In het kader van het Weekend van de Wetenschap 2014, doken overal in Nederland Pop Up wetenschappers op die vol enthousiasme vertelden over hun vakgebied. Een van hen was Mark Mieras, die wel honderd wetenschappers en uitvinders interviewde en dus heel goed in staat is te verklaren wat de markante ingrediënten zijn van een goede wetenschapper. In het daaropvolgend gesprek deed de gepassioneerde schrijver en verteller heel wat openbaringen.
“Eindeloos kijken, dat kunnen wetenschappers goed”

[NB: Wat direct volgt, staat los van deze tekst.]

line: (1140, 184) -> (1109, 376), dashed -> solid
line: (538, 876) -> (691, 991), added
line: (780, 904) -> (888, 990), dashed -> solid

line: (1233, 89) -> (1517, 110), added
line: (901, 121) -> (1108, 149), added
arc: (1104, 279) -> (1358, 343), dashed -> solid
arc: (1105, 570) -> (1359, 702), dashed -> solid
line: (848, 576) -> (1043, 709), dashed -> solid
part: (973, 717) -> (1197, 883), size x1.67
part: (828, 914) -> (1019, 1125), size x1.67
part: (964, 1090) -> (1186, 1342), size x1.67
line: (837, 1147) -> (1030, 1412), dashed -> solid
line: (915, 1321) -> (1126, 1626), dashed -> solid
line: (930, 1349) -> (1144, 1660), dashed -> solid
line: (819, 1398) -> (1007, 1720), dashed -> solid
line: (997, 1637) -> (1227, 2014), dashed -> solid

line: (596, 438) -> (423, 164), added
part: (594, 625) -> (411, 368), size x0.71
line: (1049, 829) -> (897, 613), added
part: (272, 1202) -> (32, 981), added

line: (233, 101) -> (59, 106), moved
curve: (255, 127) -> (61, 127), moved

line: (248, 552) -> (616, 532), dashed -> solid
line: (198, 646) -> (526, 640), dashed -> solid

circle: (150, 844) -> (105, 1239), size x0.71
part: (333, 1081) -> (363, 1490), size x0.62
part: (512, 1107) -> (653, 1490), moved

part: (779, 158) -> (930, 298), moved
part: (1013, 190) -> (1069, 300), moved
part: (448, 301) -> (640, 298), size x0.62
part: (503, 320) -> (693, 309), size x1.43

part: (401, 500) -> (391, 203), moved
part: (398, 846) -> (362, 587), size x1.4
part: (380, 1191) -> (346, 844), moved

Een hoog IQ voorspelt slechts voor 15 procent of iemand succes zal ervaren in zijn leven. Het hangt namelijk vooral af van het analytisch vermogen dat iemand bezit, de creativiteit en het uitvoerend vermogen. Wetenschappers beschikken over “heftige hersens”. Die hersens geven ons allemaal de mogelijkheid om te kunnen nadenken over iets waar we de oplossing in eerste instantie niet van zien. Hierin onderscheiden we ons van dieren. Iets verzinnen wat er nog niet is maar waar je wel wat aan hebt! Eindeloos kijken, dat kunnen wetenschappers dan vervolgens nog eens heel erg goed, op zoek naar die ene oplossing, gebruikmakend van verbeelding en fantasie.
Daarnaast onderkennen goede wetenschappers meer dan anderen dat we ons zelf vaak beperkingen opleggen. De puzzels en raadsels die voorbijkomen op borrels en verjaardagsfeestjes blijken toch vaak een oplossing te hebben die je niet aan zag komen? Misschien toch een teken van een geblokkeerd gezichtsveld of een vernauwd denkbeeld. Onbewust denken we namelijk allemaal in hokjes. Succesvolle wetenschappers, die springen juist vaker over de schutting heen, denken letterlijk “out of the box” en passen daarbij ook nog een enorme verbeeldingskracht toe.
“Zet in je hersenen het luikje open voor nieuwe ideeën”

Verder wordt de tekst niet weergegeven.